大相撲春場所9日目の18日に現役を引退した元幕内照強(29)=伊勢ケ浜=が19日、エディオンアリーナ大阪で会見を開いた。14年間の力士生活を終え「悲しい気持ちもさみしい気持ちも、第二の人生へワクワクする気持ちもあるが、何よりもホッとした気持ち」と穏やかな表情で心境を語った。

 糖尿病の影響で、昨年春場所からは幕下での土俵が続いていた。初場所中に師匠の伊勢ケ浜親方(元横綱旭富士)に相談し、引退を決断。春場所を休場していた。「自分の相撲がとれなくなった。もうここまでかなと、自分の中で悔いのない決断ができた」と経緯を明かした。

 169センチ、110キロ台の小兵ながら、気迫あふれる取り口と足取りなど多彩な技を武器に、幕内を22場所務めた。思い出の一番は2020年7月場所14日目、足取りで勝った大関朝乃山戦。同部屋の照ノ富士の復活優勝をアシストした取組を挙げ「自分の相撲人生の誇り。相撲人生で一番良かったかな」と振り返った。
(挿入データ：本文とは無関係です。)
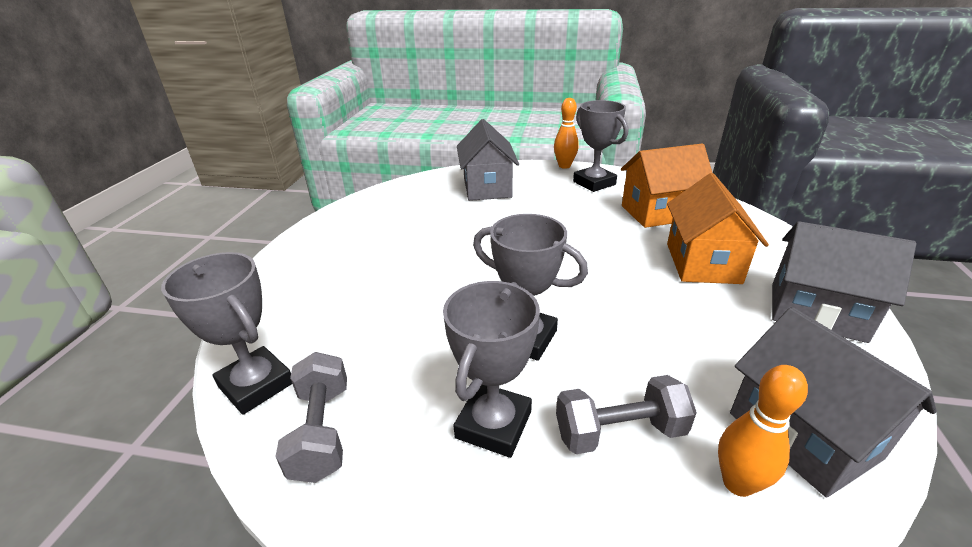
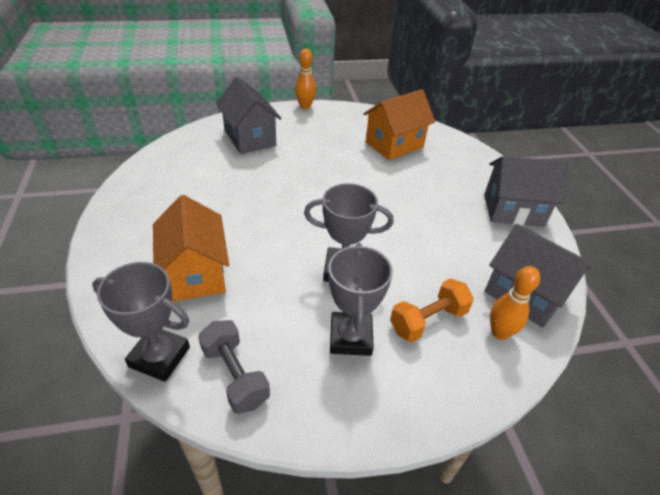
camera: 25 degrees left, 10 degrees up
(594, 183) = (336, 122): grey trophy -> none
(619, 432) = (428, 320): grey dumbbell -> orange dumbbell
(702, 263) = (437, 185): orange house -> orange house (196, 273)

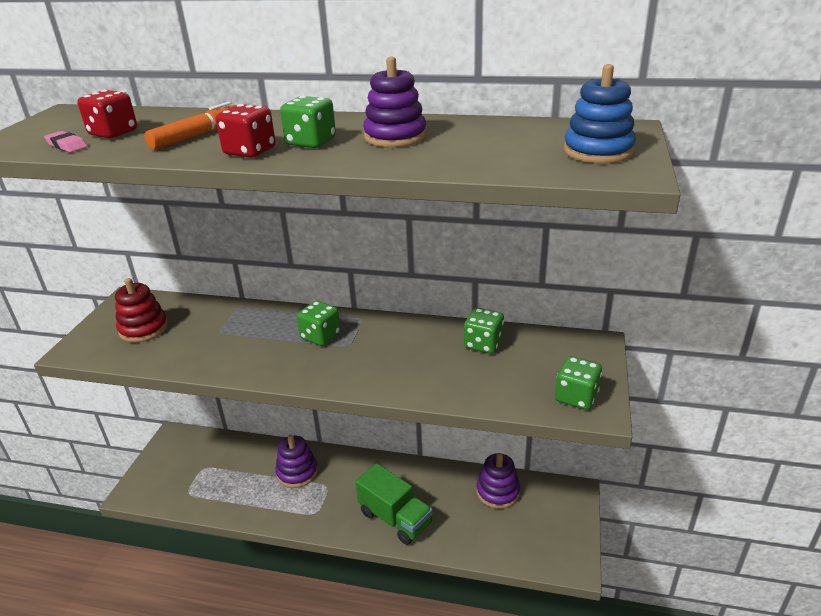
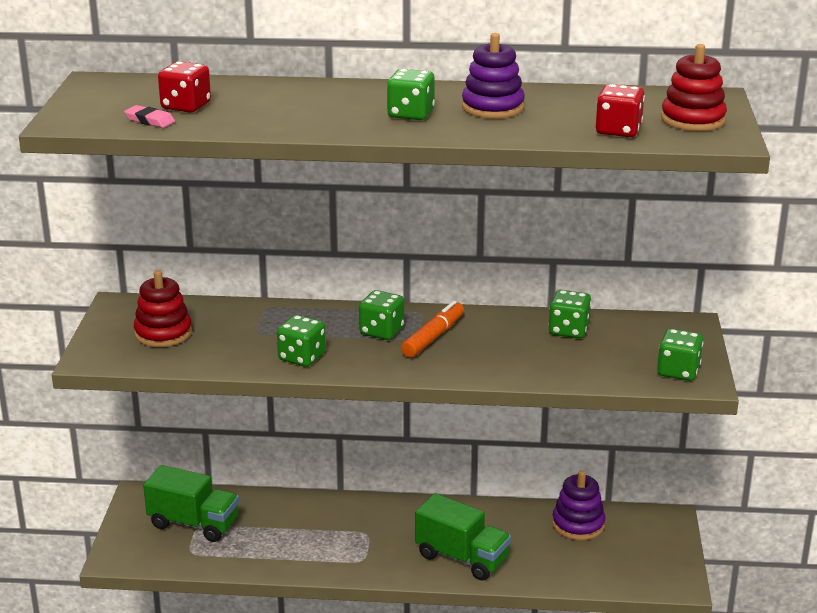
camera: 10 degrees left, 5 degrees down
(197, 135) = (283, 108): orange marker -> orange marker (433, 337)
(200, 465) = (194, 524): none -> green truck
(242, 360) = (302, 357): none -> green dice
(250, 151) = (355, 124): red dice -> red dice (618, 130)
(297, 472) = (324, 522): purple stacking toy -> none
(598, 151) = (693, 120): blue stacking toy -> red stacking toy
 阪神・淡路大震災が発生した1995年1月17日に、震源地に近い淡路島で生まれた関取ということでも話題を呼んだ。「たくさん注目されたし、しっかりとやり切れたんじゃないかな。阪神・淡路だけじゃなく、被災された方々に『こういう力士がいるんだ』と見ていただいて、少しでも勇気づけられたらと思っていた」と思いを吐露。強くなって被災した地元を明るく照らす力士に、との願いをしこ名に込めた伊勢ケ浜親方から「よく最後まで頑張った。十分やってくれたんじゃないですか。稽古する力士はみんなのお手本」などと称賛されると、涙をこらえるようにギュッと唇を結んだ。

 今後は未定で、日本相撲協会には残らない。「いろいろやりたいことはたくさんある。ゆっくりと行き先を決めたい」と話した。6月23日に両国国技館で断髪式が行われる。